Prabowo Copot Kepala Badan Gizi Nasional Dadan Hindayana

Prabowo Copot Kepala Badan Gizi Nasional Dadan Hindayana

Presiden Prabowo Subianto resmi mencopot Dadan Hindayana dari jabatan Kepala Badan Gizi Nasional pada Selasa, 2 Juni 2026. Langkah penonaktifan ini dilakukan setelah Kejaksaan Agung menetapkan mantan pejabat tersebut sebagai tersangka dalam kasus dugaan korupsi pengelolaan program Makan Bergizi Gratis.

Dilansir dari Suara, Dadan Hindayana merupakan akademisi sekaligus pakar entomologi dari Institut Pertanian Bogor yang menjabat sebagai Kepala Badan Gizi Nasional pertama sejak 19 Agustus 2024. Selain Dadan, Presiden Prabowo juga mencopot dua Wakil Kepala Badan Gizi Nasional, yaitu Sony Sonjaya dan Lodewyk Pusung.

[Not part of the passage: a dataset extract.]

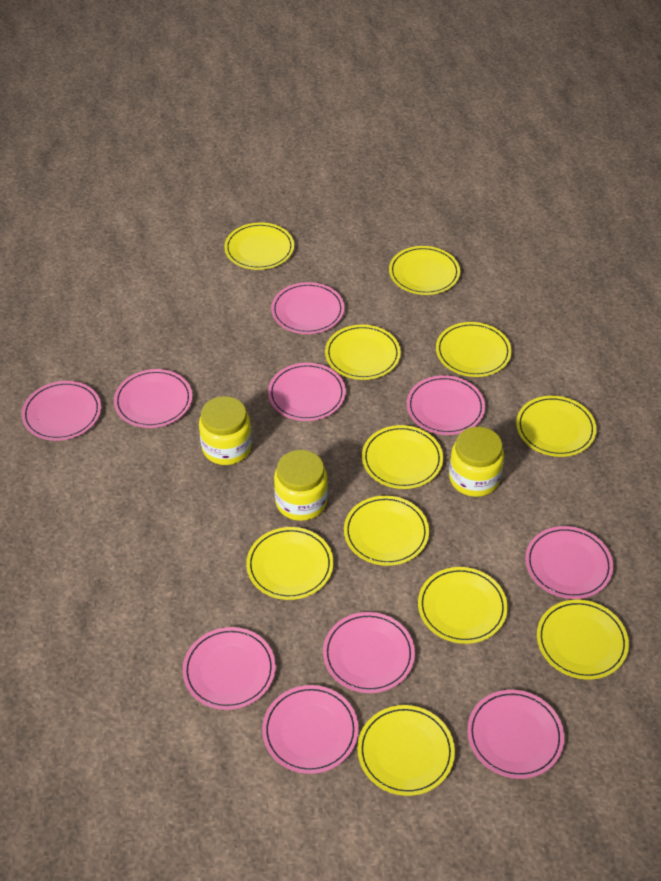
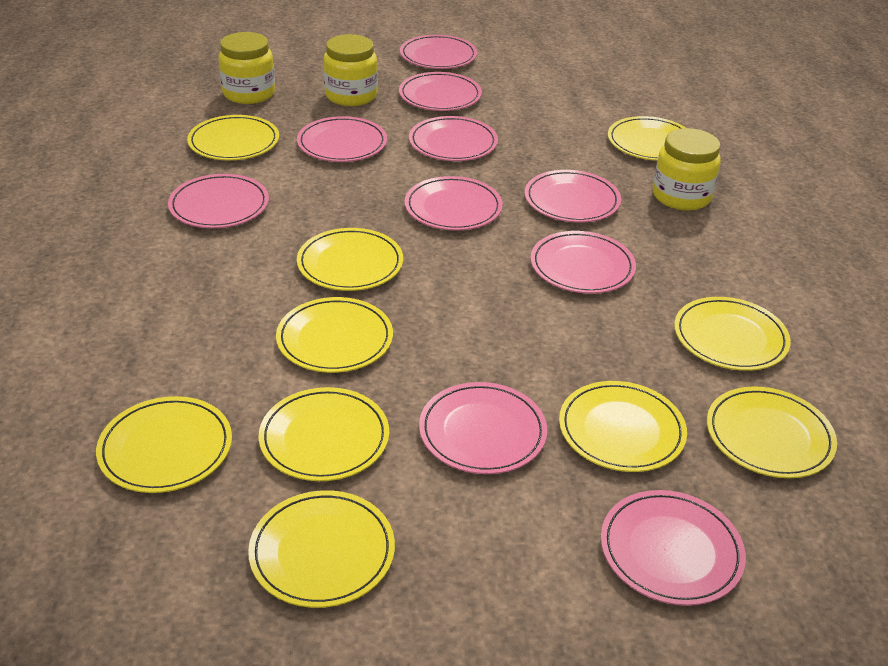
yellow plate: 11 -> 10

Kejaksaan Agung menetapkan ketiga pejabat tersebut sebagai tersangka atas dugaan pelanggaran tata kelola program Makan Bergizi Gratis sehari setelah pencopotan. Dugaan pelanggaran yang dilakukan meliputi praktik penggelembungan harga atau mark-up pada pengadaan barang dan jasa, termasuk pengadaan motor listrik.

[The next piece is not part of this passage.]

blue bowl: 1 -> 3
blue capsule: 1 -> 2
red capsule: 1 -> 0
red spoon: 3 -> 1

Penyidik Kejaksaan Agung juga menemukan adanya indikasi praktik jual beli titik Satuan Pelayanan Program Gizi atau dapur Makan Bergizi Gratis dalam proyek strategis tersebut. Kasus dugaan korupsi di dalam lembaga baru ini dilaporkan memicu potensi kerugian negara yang mencapai angka triliunan rupiah.

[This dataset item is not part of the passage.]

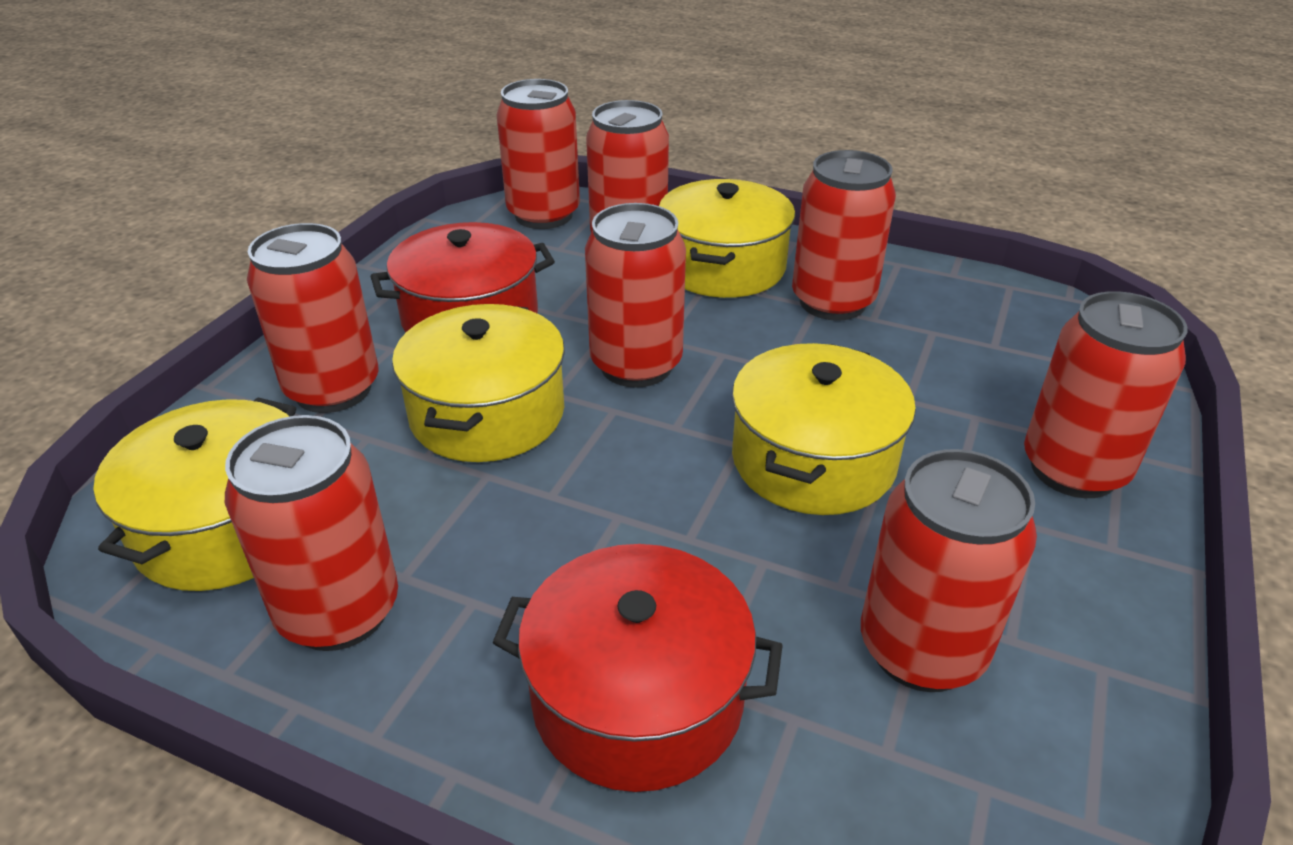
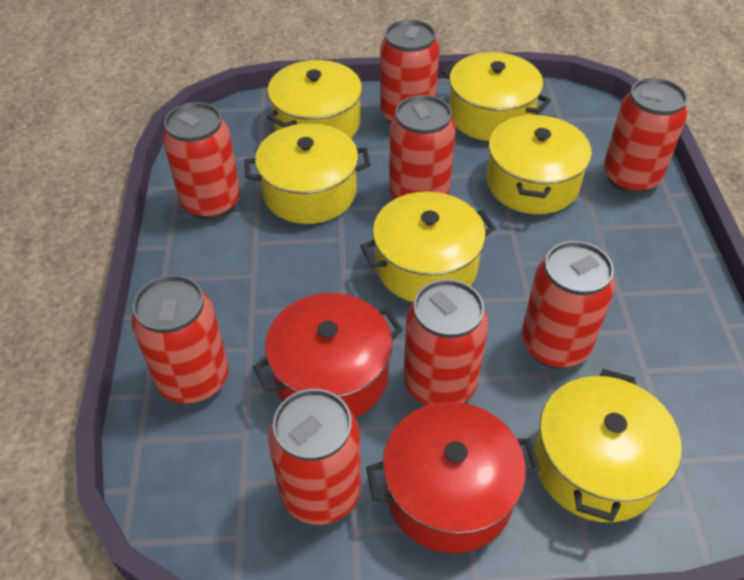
yellow pot: 4 -> 6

Sebelumnya, Badan Gizi Nasional dibentuk untuk mengawal program prioritas penyediaan makanan bagi siswa, balita, dan kelompok rentan. Selama memimpin, Dadan sempat mengusulkan inisiatif menu berbasis protein alternatif dari serangga serta ulat sagu, sebelum akhirnya ditahan Kejagung untuk proses penyidikan lebih lanjut.